News / USA

Petraeus Bids Farewell to US Military

Former Commander of International Security Assistance Force and US Forces-Afghanistan General Davis Petraeus speaks during an armed forces farewell tribute and retirement ceremony at Joint Base Myer-Henderson Hall in Arlington, Virginia, August 31, 2011
Former Commander of International Security Assistance Force and US Forces-Afghanistan General Davis Petraeus speaks during an armed forces farewell tribute and retirement ceremony at Joint Base Myer-Henderson Hall in Arlington, Virginia, August 31, 2011
Luis Ramirez

General David Petraeus bid farewell to the U.S. military where he served for 37 years. He is credited, among other things, with turning around the U.S.-led war in Iraq and working to contain violence in Afghanistan, where he commanded U.S. forces.

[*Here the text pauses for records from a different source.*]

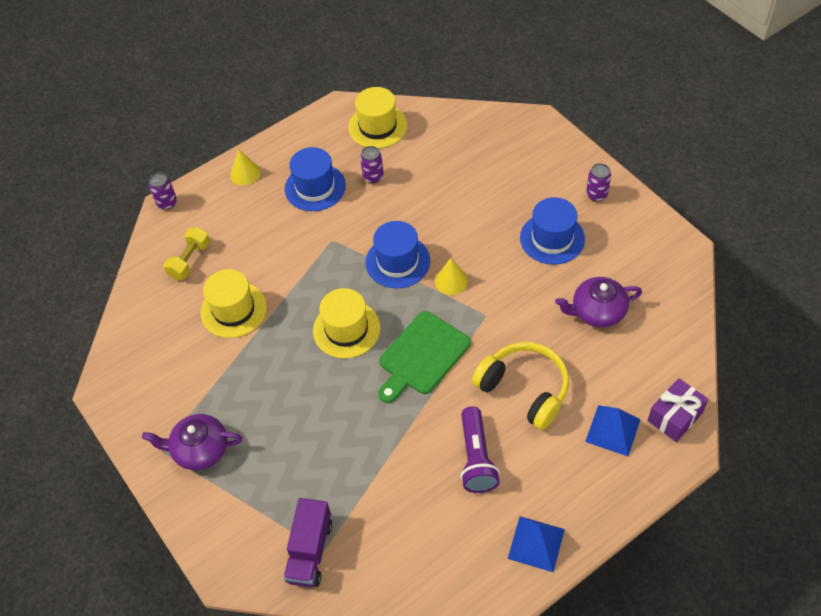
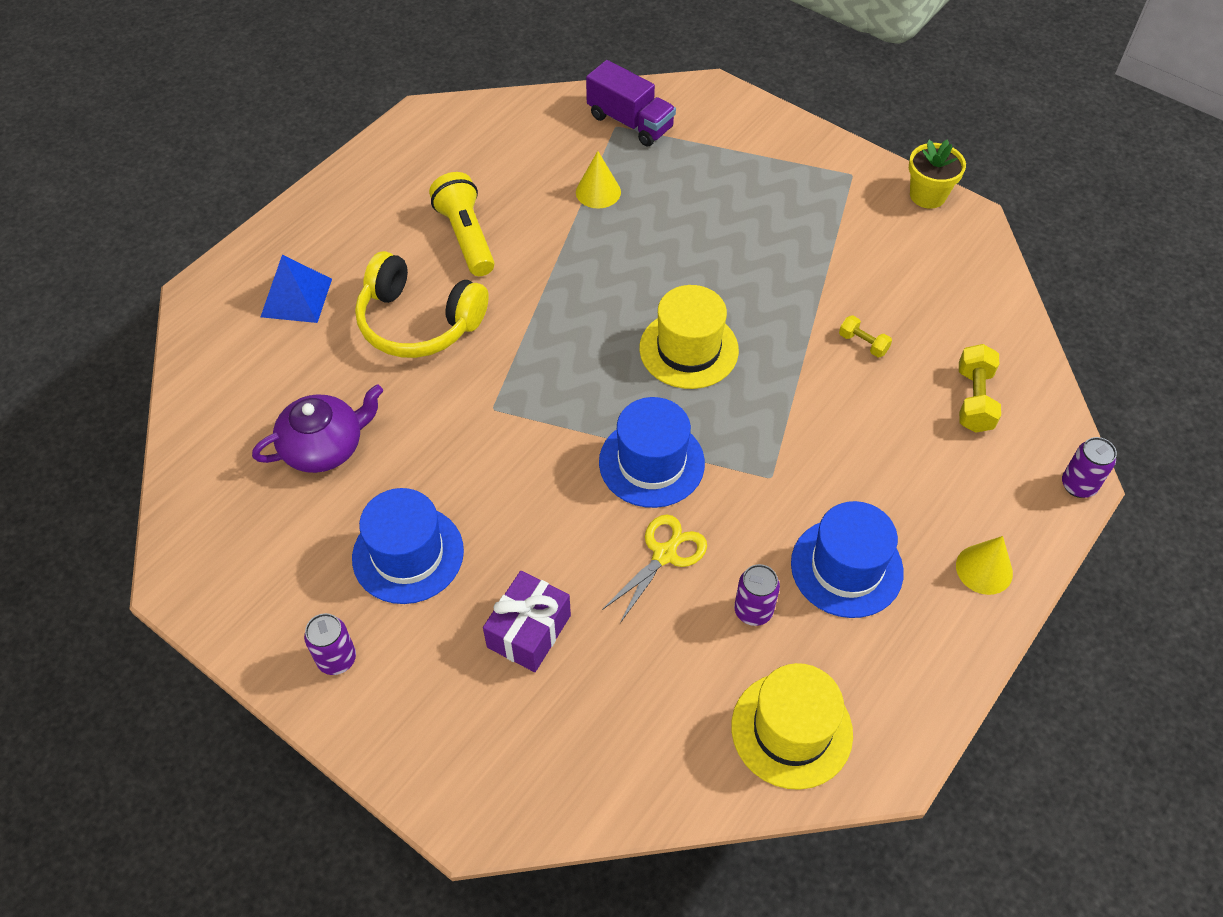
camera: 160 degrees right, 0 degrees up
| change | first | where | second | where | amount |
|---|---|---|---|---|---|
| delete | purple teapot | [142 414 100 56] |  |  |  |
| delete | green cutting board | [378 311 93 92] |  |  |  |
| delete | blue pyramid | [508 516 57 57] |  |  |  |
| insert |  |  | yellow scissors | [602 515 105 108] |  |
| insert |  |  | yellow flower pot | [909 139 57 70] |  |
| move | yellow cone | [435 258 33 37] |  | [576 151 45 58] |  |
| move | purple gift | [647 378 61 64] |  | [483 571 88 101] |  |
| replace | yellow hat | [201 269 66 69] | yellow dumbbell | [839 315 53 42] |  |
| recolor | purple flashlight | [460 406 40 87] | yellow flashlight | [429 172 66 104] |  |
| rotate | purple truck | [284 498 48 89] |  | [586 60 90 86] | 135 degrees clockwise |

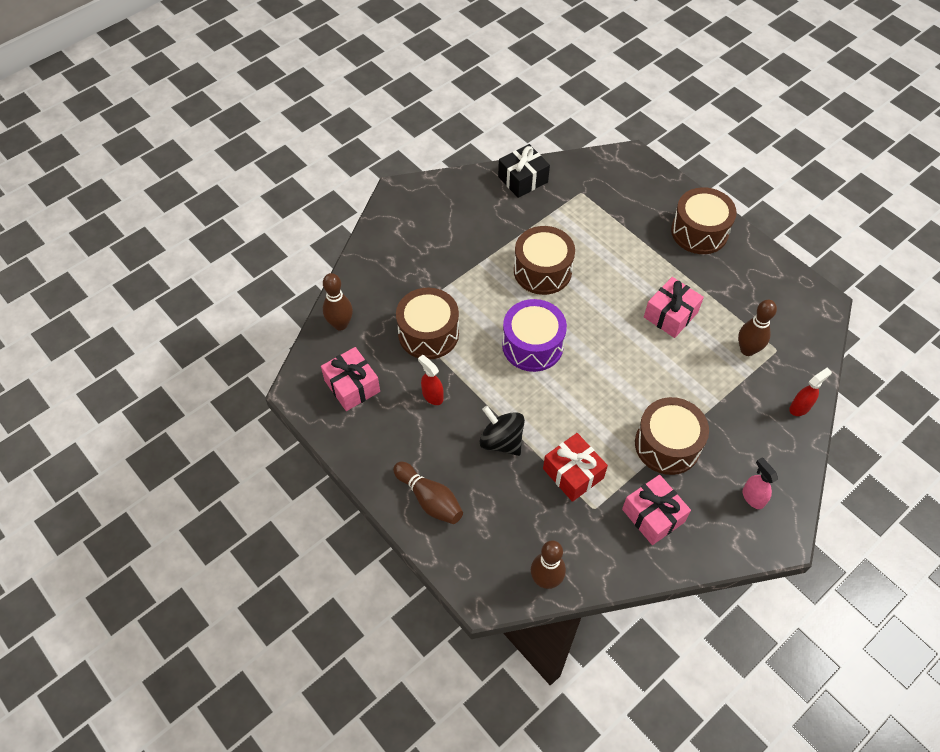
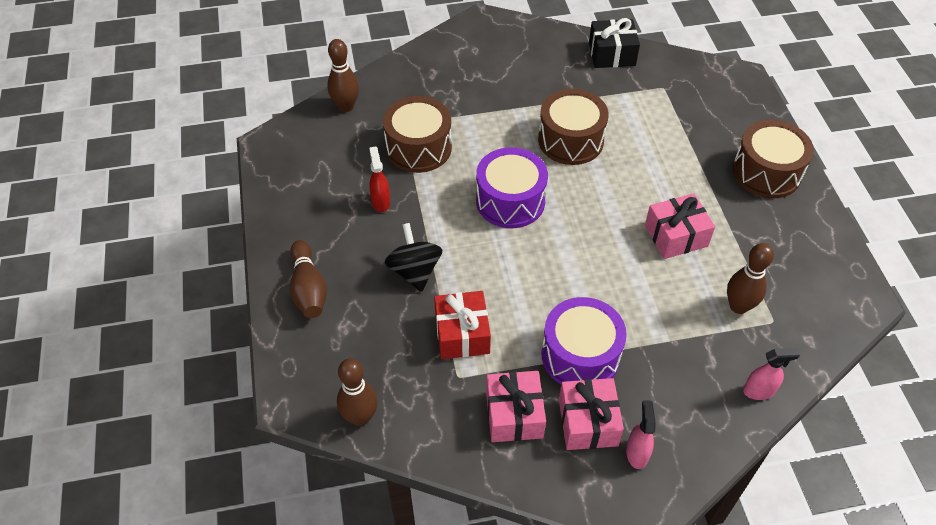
camera: 30 degrees right, 5 degrees down
| change | first | where | second | where | amount |
|---|---|---|---|---|---|
| move | pink gift | [321 347 59 64] |  | [559 378 65 72] |  |
| recolor | brown drum | [635 397 74 78] | purple drum | [541 297 86 87] |  |
| recolor | red spray bottle | [789 368 43 48] | pink spray bottle | [743 348 57 52] |  |

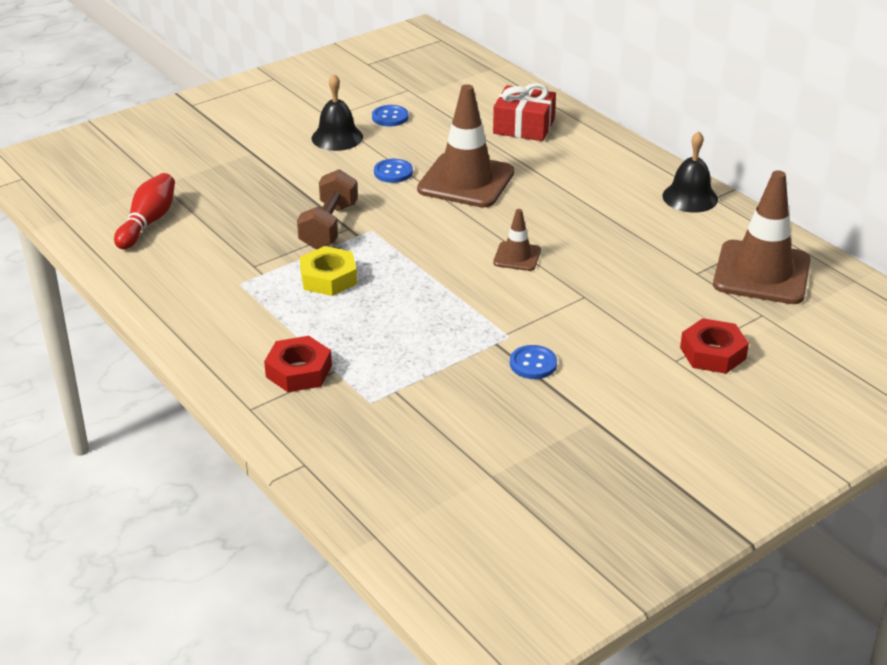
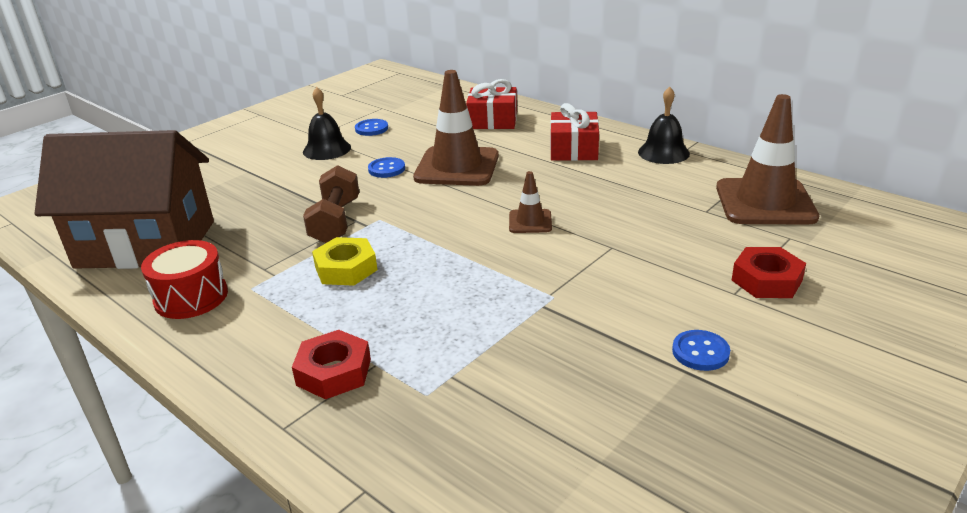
camera: 10 degrees left, 5 degrees down
| change | first | where | second | where | amount |
|---|---|---|---|---|---|
| insert |  |  | red drum | [141 240 87 79] |  |
| insert |  |  | red gift | [550 103 49 58] |  |
| move | blue button | [510 345 47 34] |  | [672 330 58 41] |  |
| replace | red bowling pin | [114 173 61 76] | brown house | [34 130 180 139] |  |

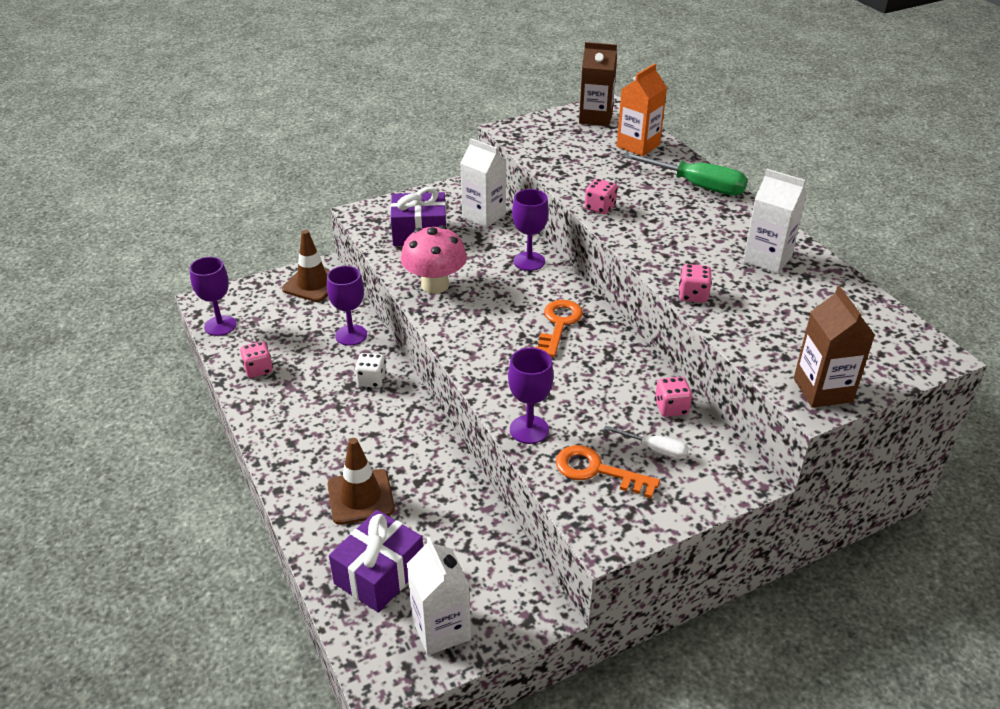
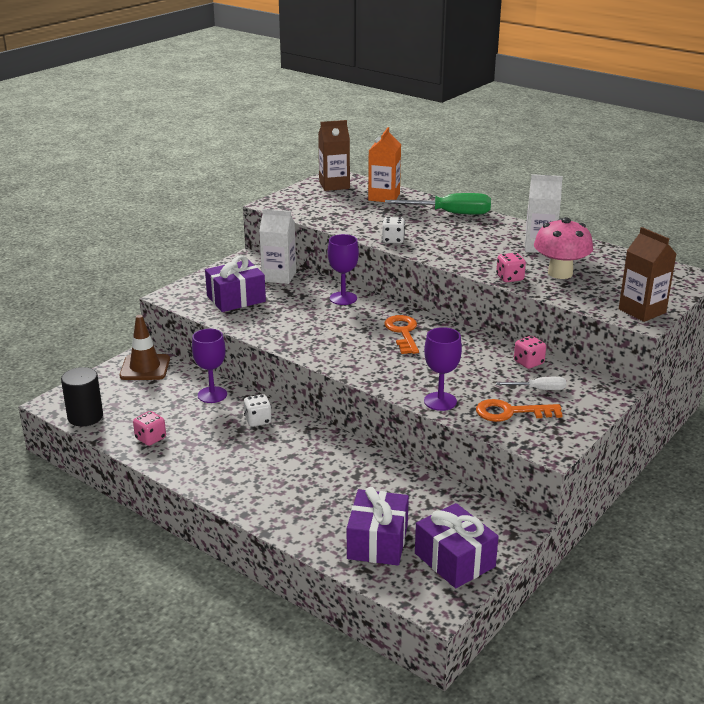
camera: 25 degrees left, 10 degrees down
| change | first | where | second | where | amount |
|---|---|---|---|---|---|
| delete | brown traffic cone | [327 438 68 87] |  |  |  |
| move | pink mushroom | [401 225 66 69] |  | [534 217 59 62] |  |
| replace | purple goblet | [189 257 48 79] | black cylinder | [61 367 42 59] |  |
| replace | white carton | [407 537 64 118] | purple gift | [415 503 84 85] |  |
| recolor | pink dice | [585 179 32 35] | white dice | [382 217 23 27] |  |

In a ceremony with much pomp, the U.S. military said goodbye to one of its generals considered a star by many. In his 37 years in the army, Petraeus had many successes, most recently commanding U.S. forces both in Iraq and Afghanistan.  

He is best remembered for changing the way U.S. forces deal with counterinsurgency conflicts in the post-Cold War era.  He leaves the military as concerns grow over the Pentagon's plan to slash more than $350 billion from its budget in the next 10 years.  

In his parting remarks at Fort Myer outside Washington Wednesday, Petraeus warned against cutting too deeply.

"I do believe that we have re-learned since 9/11 the timeless lesson that we don't always get to fight the wars for which we are most prepared or most inclined," Petraeus said.  "Given that reality, we will need to maintain the full-spectrum capability that we have developed over this last decade of conflict in Iraq, Afghanistan and elsewhere."

Petraeus heads to a new job as Director of the Central Intelligence Agency (CIA) next week, a post previously held by the new Defense Secretary, Leon Panetta.   

Nora Bensahel is Deputy Director of Studies and Senior Fellow at the Center for a New American Security in Washington.  She says Petraeus changed the conventional U.S. military strategy of killing or capturing those who attack the United States - a strategy she says had further enflamed violence in Iraq.  Petraeus' new approach, she says, brought down the level of violence.

"The counterinsurgency doctrine and strategy that was executed in Iraq starting in late 2006 and through the rest of General Petraeus' tenure there was, instead of staying at a far distance and trying to kill the adversary was a true counterinsurgency strategy of having troops live within the population areas, have a permanent presence there so that they could provide 24-hour protection and getting to know the population to get tips on who was involved in the various activities," Bensahel explained.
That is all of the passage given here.